OK, so how much does a decent horse property in Whine Country cost now? THAT would be worth moving for...

I meant to respond, but then I forgot. So, to make amends, I'm giving the comment its very own post--right here, right now.

I have many items to write about lately, and I try to put my ideas down as drafts on my list of posts, but some things just slip through the cracks.

Do we have deals here in Whine Country Temecula! How about two kids for the price of one! I'm just kidding. Don't write that I sound bitter and trapped. Everyone who knows me knows that I would never give my kids away--not that cheap, anyway.

Decent horse property would be in the range of $800,000-$1,000,000. That would be for a house between 2,500-4,500 square feet on up to five acres that's less than 15 miles from the freeway. These types of properties had been selling for between $1.6-$2M. I know. I've been tracking them for two years now.

Remember this house that I told you about two months ago?

Price $1,200,000 Well, here is the listing now.

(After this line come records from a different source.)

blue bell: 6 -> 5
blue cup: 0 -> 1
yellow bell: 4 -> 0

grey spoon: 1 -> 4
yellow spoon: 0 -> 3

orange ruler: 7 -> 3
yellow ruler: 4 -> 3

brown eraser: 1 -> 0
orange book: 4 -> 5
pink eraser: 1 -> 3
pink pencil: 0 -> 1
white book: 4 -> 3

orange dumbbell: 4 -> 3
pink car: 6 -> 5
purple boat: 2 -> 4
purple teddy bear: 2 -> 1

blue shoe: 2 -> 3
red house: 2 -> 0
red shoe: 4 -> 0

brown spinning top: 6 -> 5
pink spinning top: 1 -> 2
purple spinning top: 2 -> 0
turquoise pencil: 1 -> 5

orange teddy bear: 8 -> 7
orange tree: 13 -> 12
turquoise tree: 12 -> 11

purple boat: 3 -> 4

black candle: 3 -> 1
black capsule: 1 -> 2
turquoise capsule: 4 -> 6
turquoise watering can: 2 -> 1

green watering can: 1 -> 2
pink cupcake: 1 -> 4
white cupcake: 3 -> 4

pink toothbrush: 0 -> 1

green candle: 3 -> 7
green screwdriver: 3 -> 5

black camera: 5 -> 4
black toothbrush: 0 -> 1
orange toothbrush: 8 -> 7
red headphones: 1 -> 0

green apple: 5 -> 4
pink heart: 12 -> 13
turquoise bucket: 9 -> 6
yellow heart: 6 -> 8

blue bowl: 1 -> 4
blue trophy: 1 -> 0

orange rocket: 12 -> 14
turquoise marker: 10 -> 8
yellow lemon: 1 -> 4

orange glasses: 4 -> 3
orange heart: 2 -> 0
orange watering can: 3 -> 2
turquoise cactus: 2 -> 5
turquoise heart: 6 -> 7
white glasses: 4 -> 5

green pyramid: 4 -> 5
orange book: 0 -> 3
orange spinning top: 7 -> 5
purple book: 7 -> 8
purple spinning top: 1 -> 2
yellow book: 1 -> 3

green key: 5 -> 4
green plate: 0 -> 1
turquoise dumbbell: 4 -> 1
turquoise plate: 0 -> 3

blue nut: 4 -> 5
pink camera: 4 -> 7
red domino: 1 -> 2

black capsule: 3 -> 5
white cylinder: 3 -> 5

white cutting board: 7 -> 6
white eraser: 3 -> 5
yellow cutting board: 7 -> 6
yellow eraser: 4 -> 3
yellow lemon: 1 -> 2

It's still in great shape, too--at least on the outside. The grounds appear to be meticulously maintained.

If you're moving to Whine Country from, let's say, New York or San Francisco, the prices of the homes here are chump change compared to real estate values where you live. You probably like your area a bunch, but nothing compares to the beauty, serenity, and privacy of living out here.

So what if we have to cohabitate with every species of rodent and insect known to man. At least the kids are constantly entertained. Yesterday, I noticed that my four-year-old was missing somewhere inside the house. As much as I was accomplishing in her exile, I knew that I'd better find out what she was up to before I regretted it (her long absences usually mean major clean up required). I found her sitting on the floor in her bedroom. When I asked her what she was doing, she said, with eyes as big as bowling balls, "I found a baby cricket, but it jumped away and now I don't know where it is!" You have to imagine that voice in a high-pitched whine. Maybe the bug will return to entertain her again at another time.

Well, if that little anecdote didn't encourage you to rush out here to lessen the Whine Country inventory, then maybe these listings will. I make no representations as to their locations (check out the interior of the ugly one! Note to agent: give the exterior a coat of paint other than yellow).

Personally, I've lived near the beach and all over San Diego, which I consider to be the city of paradise. But, you could never convince me to move away from where I am now.

I'm home.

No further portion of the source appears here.